Update: I switched the drives and SATA ports. Still same error. Ran Western Digital diagnostics. Came back with "Too Many Errors". In the process of getting a replacement shipped to me. Western Digital's online tools for warranty issues is very nice.

Lesson Learned: Don't buy a bulk drive from Amazon. I thought I was okay since it was sold by Amazon and not a third party. Drive came wrapped in a single layer of bubble wrap and then slipped into a cardboard sleeve like it was a book. Dorks.


----------



## tivoupgrade (Sep 27, 2000)

eskay said:


> Lesson Learned: Don't buy a bulk drive from Amazon. I thought I was okay since it was sold by Amazon and not a third party. Drive came wrapped in a single layer of bubble wrap and then slipped into a cardboard sleeve like it was a book. Dorks.


That is a shame. Note that Newegg does similar nonsense, so be careful.

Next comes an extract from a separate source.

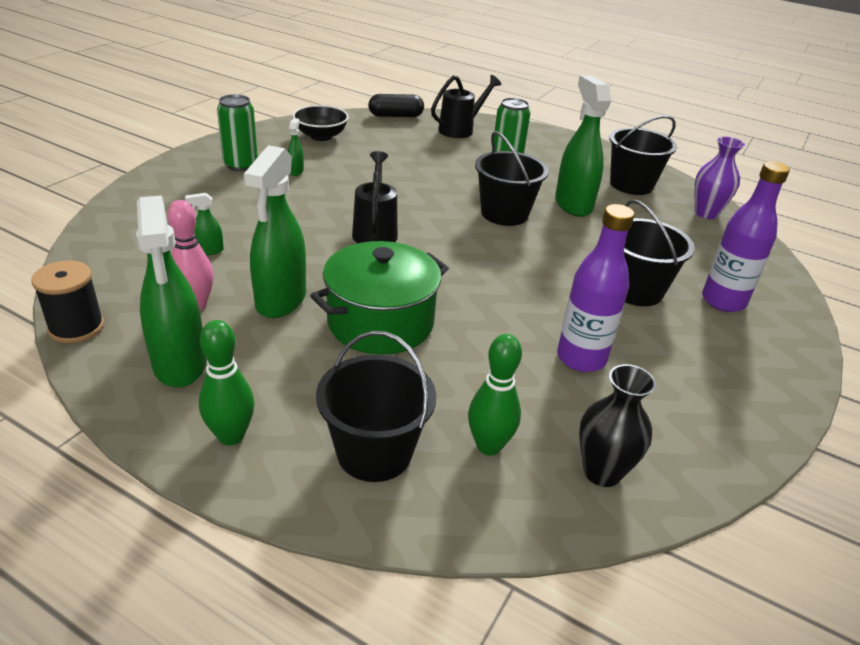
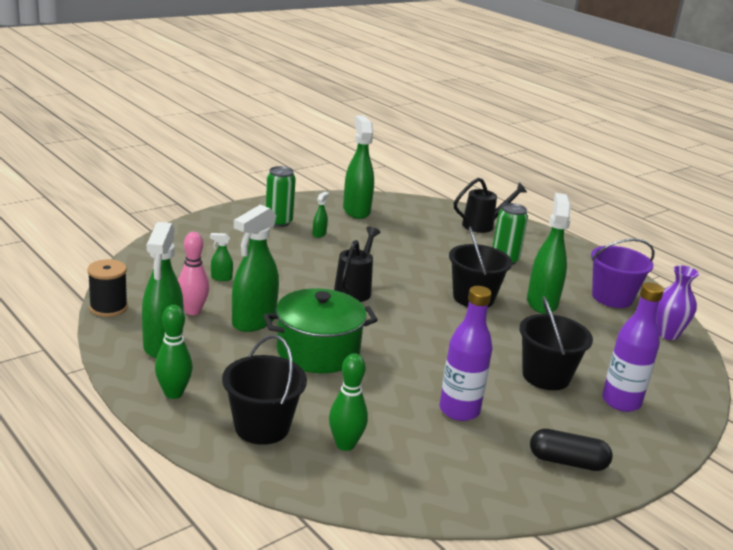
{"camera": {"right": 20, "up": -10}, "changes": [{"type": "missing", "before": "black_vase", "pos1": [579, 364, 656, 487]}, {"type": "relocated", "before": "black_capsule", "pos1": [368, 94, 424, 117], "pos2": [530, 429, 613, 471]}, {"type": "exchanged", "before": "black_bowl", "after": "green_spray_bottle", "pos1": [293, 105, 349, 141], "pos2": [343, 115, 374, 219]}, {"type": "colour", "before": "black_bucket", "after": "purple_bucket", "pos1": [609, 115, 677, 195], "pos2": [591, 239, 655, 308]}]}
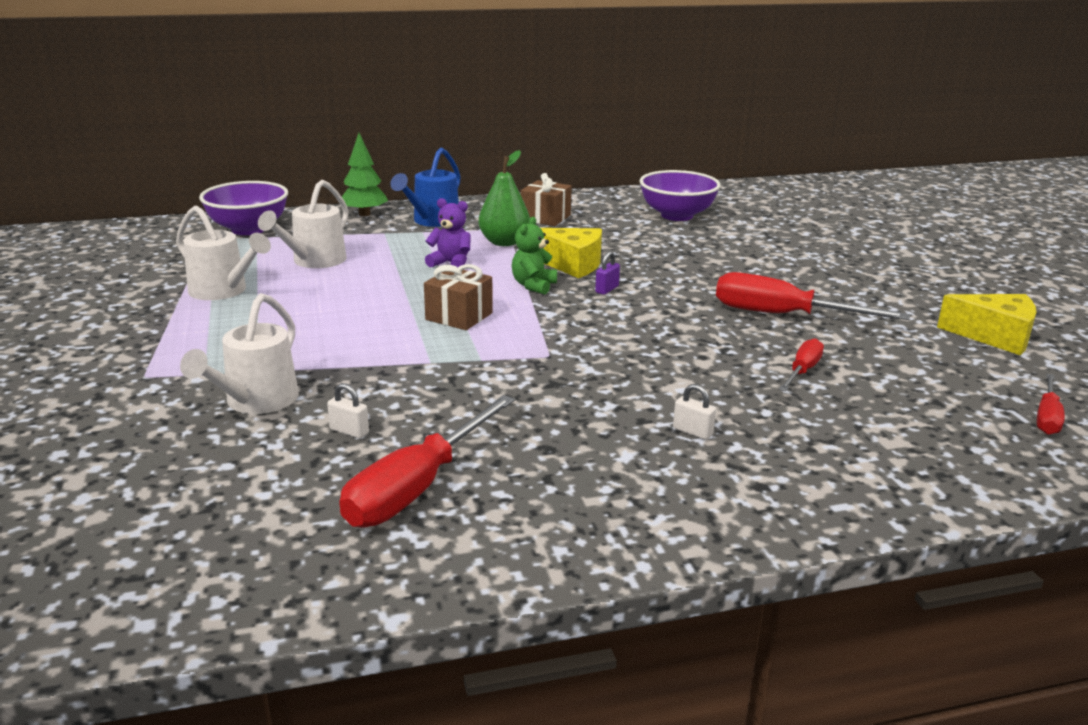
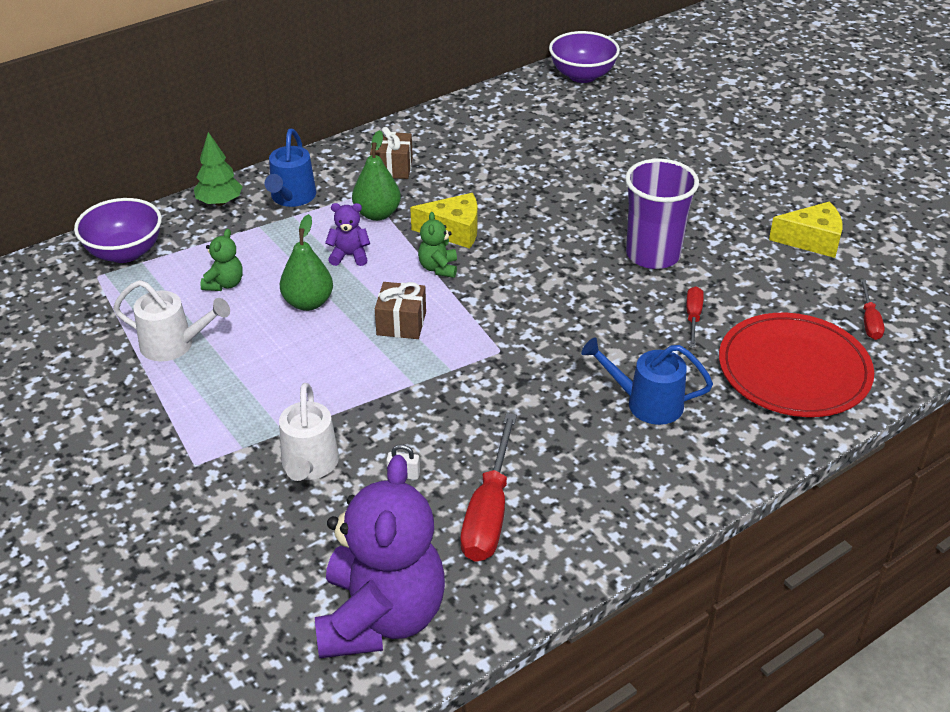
{"camera": {"right": -20, "up": 15}, "changes": [{"type": "missing", "before": "purple_padlock", "pos1": [595, 251, 620, 295]}, {"type": "appeared", "after": "green_pear", "pos2": [280, 214, 333, 311]}, {"type": "appeared", "after": "purple_teddy_bear", "pos2": [315, 455, 445, 658]}, {"type": "appeared", "after": "red_plate", "pos2": [719, 313, 874, 417]}, {"type": "relocated", "before": "purple_bowl", "pos1": [639, 170, 721, 221], "pos2": [549, 31, 620, 83]}, {"type": "exchanged", "before": "white_watering_can", "after": "green_teddy_bear", "pos1": [258, 180, 349, 268], "pos2": [200, 229, 243, 291]}, {"type": "exchanged", "before": "white_padlock", "after": "blue_watering_can", "pos1": [673, 384, 716, 440], "pos2": [581, 337, 713, 425]}, {"type": "exchanged", "before": "red_screwdriver", "after": "purple_cup", "pos1": [716, 272, 910, 320], "pos2": [625, 159, 699, 269]}]}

Probably a good idea for you to run full diags on your original drive, too, just for good measure.


----------



## HomeUser (Jan 12, 2003)

Agree with tivoupgrade, Run the full diagnostics on the new drive and request an RMA when you get the error code/message.

SeaTools for Seagate and Maxtor

Western Digital Data Lifeguard Diagnostic


----------